Medicare pays for E0424 for up to 36 consecutive months. After month 36, Medicare stops reimbursing for the equipment itself, but the supplier must continue providing the same equipment and necessary supplies to the beneficiary at no charge for an additional 24 months (months 37 through 60).
E0424 covers a stationary compressed gaseous oxygen system (cylinders or tanks), while E0439 covers a stationary liquid oxygen system. The correct code depends on the type of equipment actually delivered and ordered by the physician. Billing E0424 when the patient has a liquid system, or E0439 for a gaseous system, is a coding error that triggers claim edits.
Modifier KX is required on every E0424 claim to Medicare. It attests that the LCD requirements are met and that the required documentation, including the Standard Written Order (SWO), is on file. Modifier RR indicates the item is a rental, and modifier QG or QF applies when the prescribed flow rate exceeds 4 LPM. Claims submitted without KX are denied automatically.
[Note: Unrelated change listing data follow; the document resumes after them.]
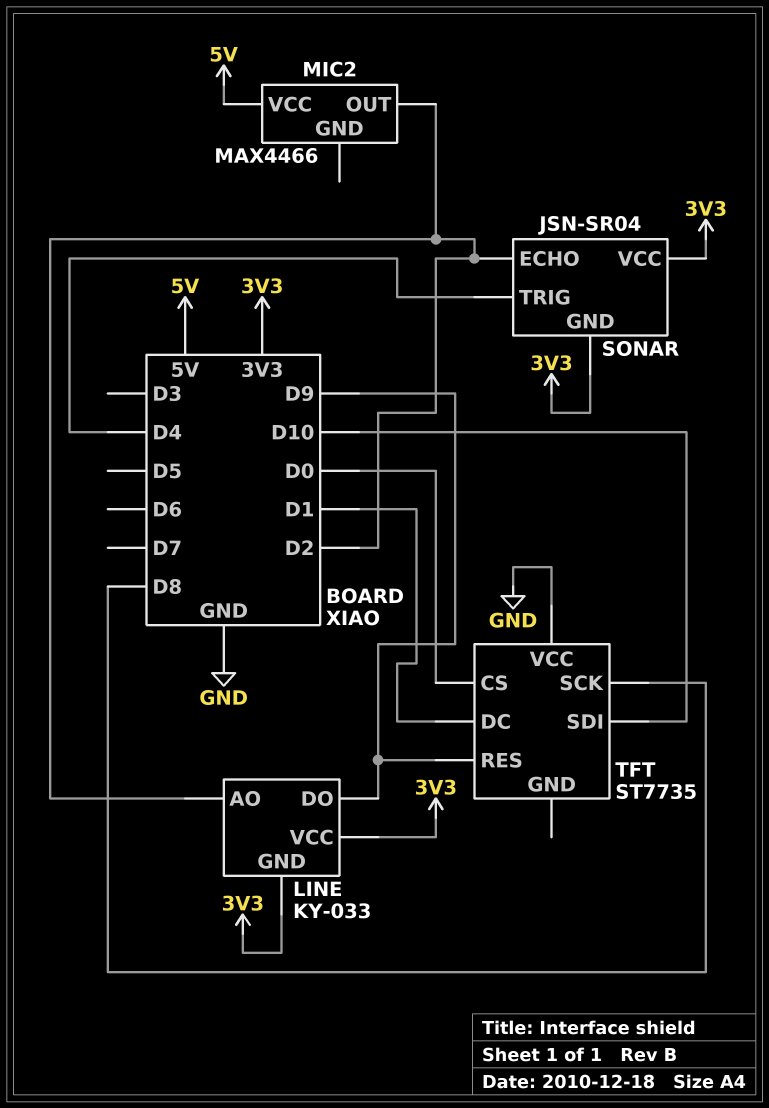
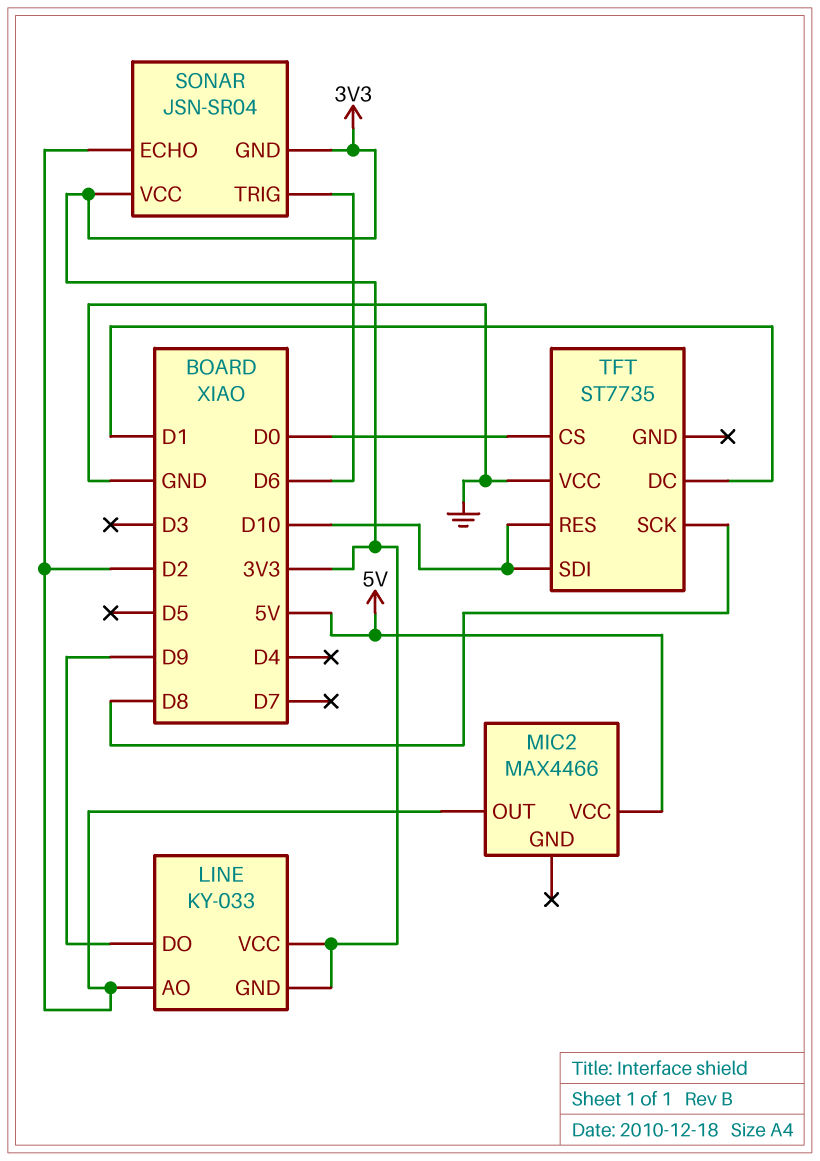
SONAR pin TRIG: D4 -> D6
TFT pin RES: D9 -> D10

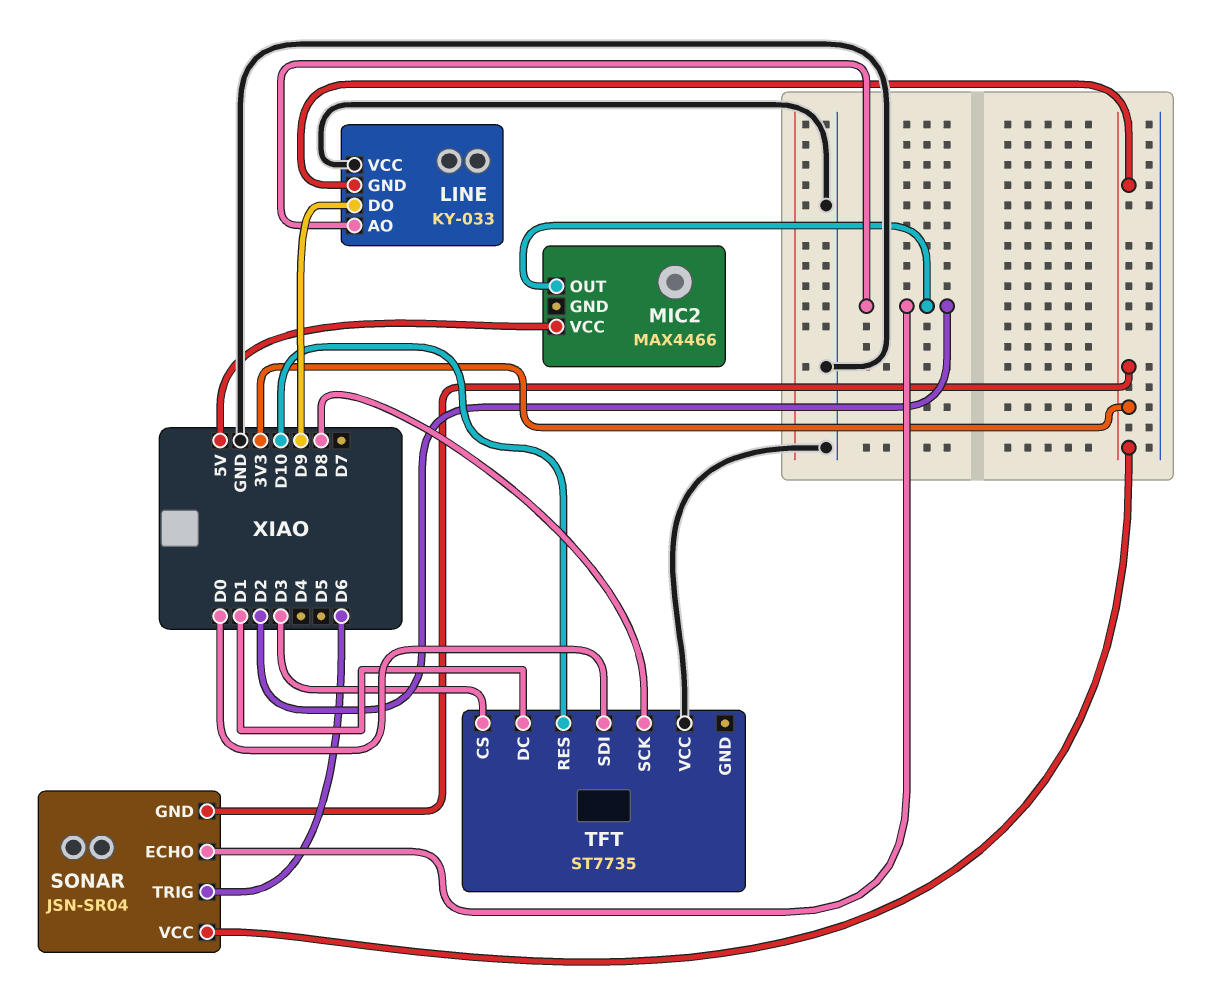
LINE pin VCC: 3V3 -> GND
TFT pin CS: D0 -> D3
TFT pin SDI: D10 -> D0

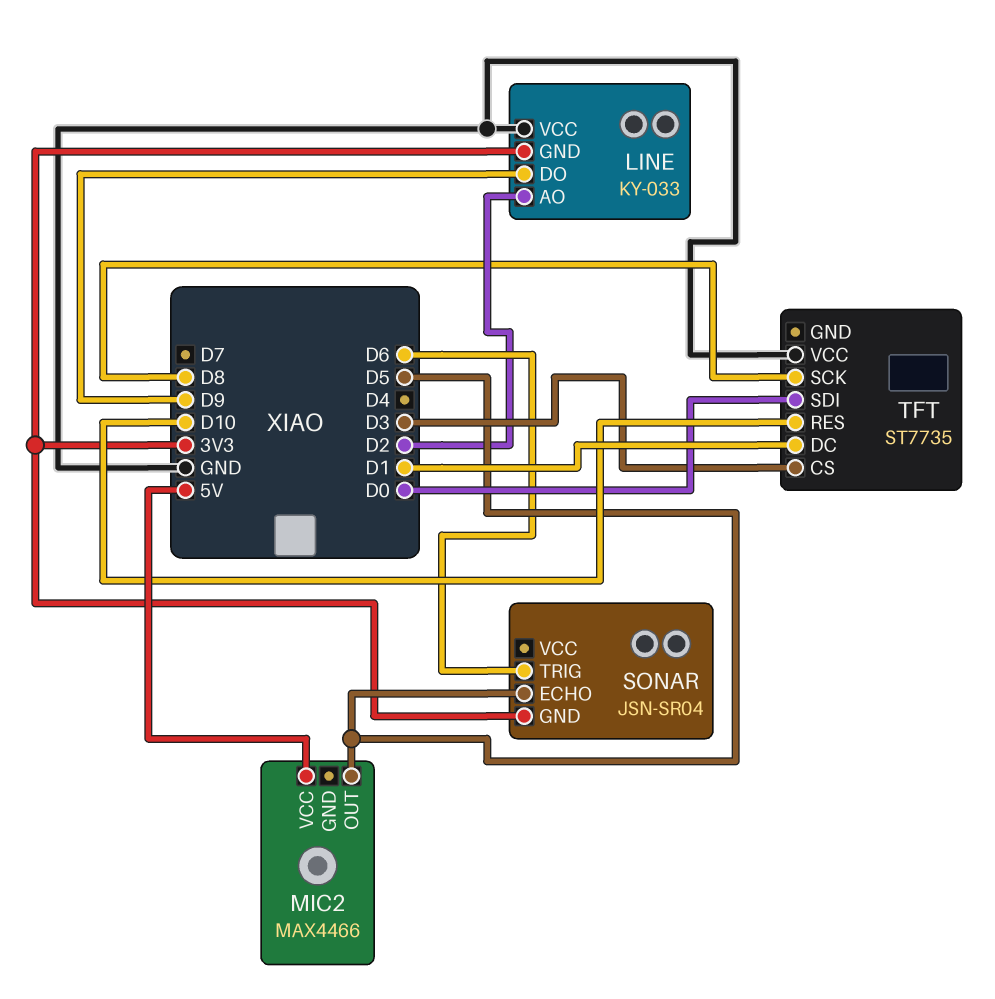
MIC2 pin OUT: D2 -> D5
SONAR pin ECHO: D2 -> D5
SONAR pin VCC: 3V3 -> none

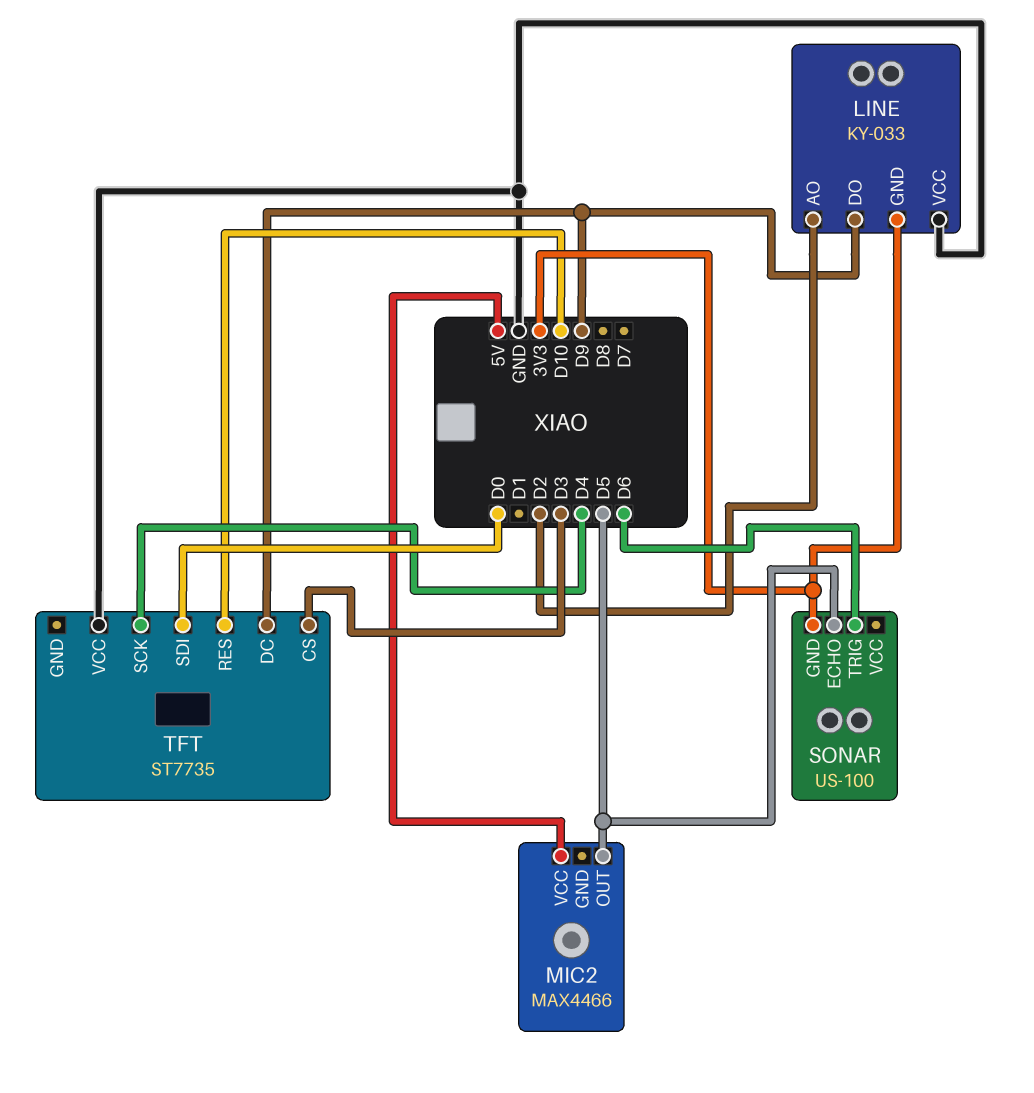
SONAR: JSN-SR04 -> US-100
TFT pin DC: D1 -> D9
TFT pin SCK: D8 -> D4

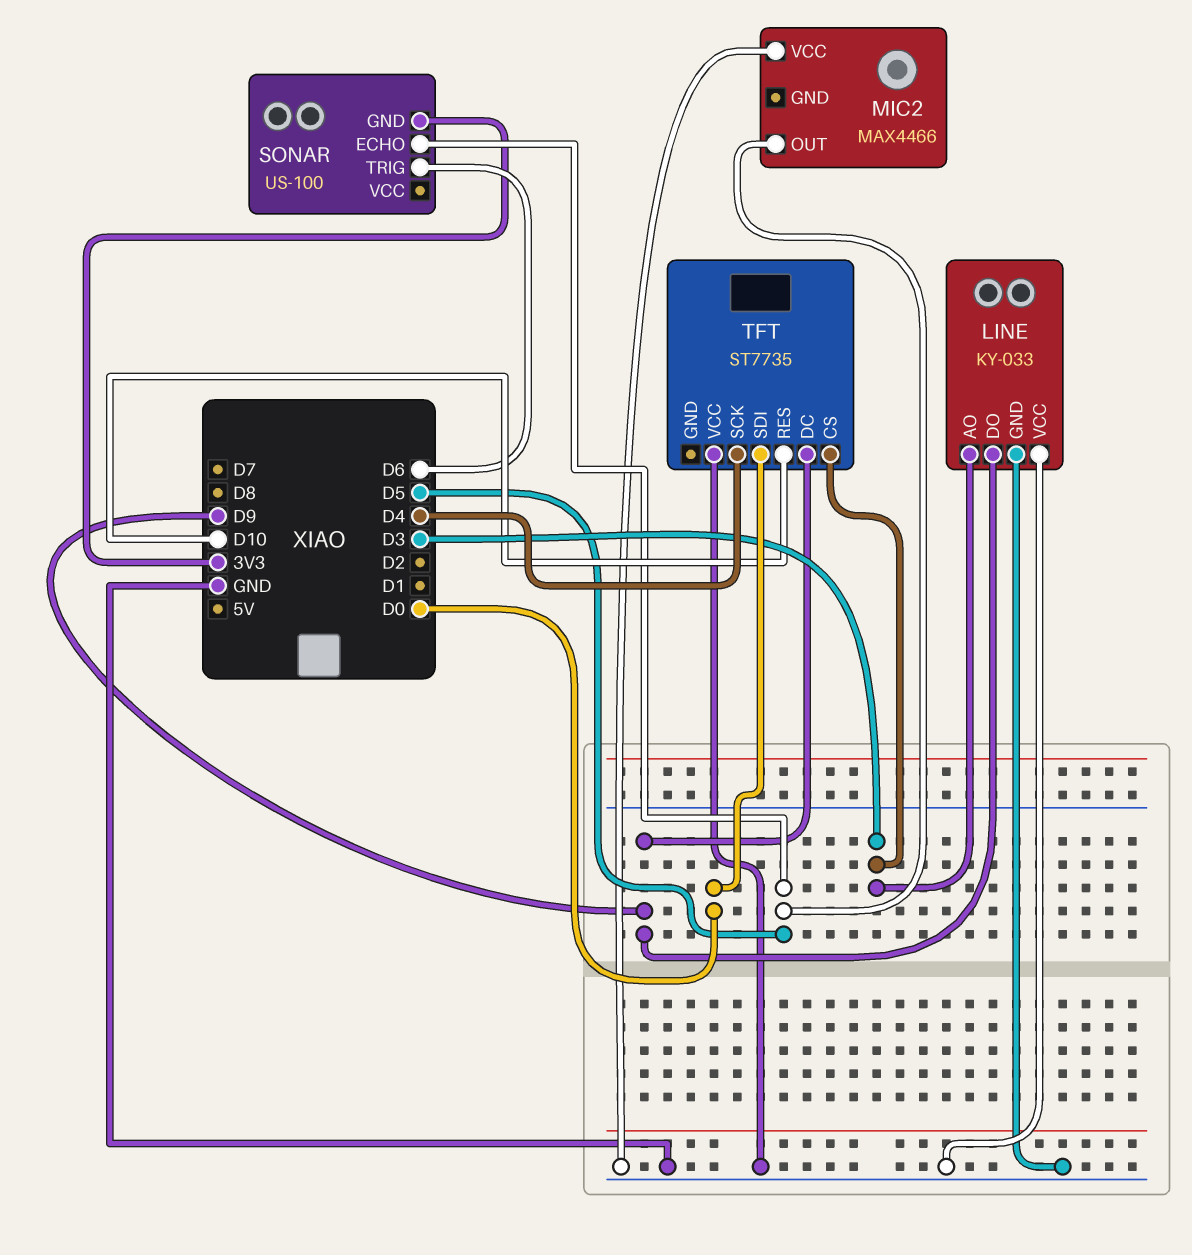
LINE pin AO: D2 -> D3
LINE pin GND: 3V3 -> GND
MIC2 pin VCC: 5V -> GND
Required documentation includes a completed, signed Standard Written Order (SWO) from the prescribing practitioner, arterial blood gas or oximetry test results, medical records supporting the diagnosis, and a proof of delivery signed by the beneficiary. (CMS discontinued the Certificate of Medical Necessity (CMN) form for dates of service on or after January 1, 2023.) Re-evaluation documentation is also required at required intervals, typically every 12 months, to support continued coverage.
The 36-month rental period begins with the first month of rental billing. The clock does not reset if the beneficiary changes suppliers: the new supplier inherits the remaining rental months from the previous supplier’s billing history.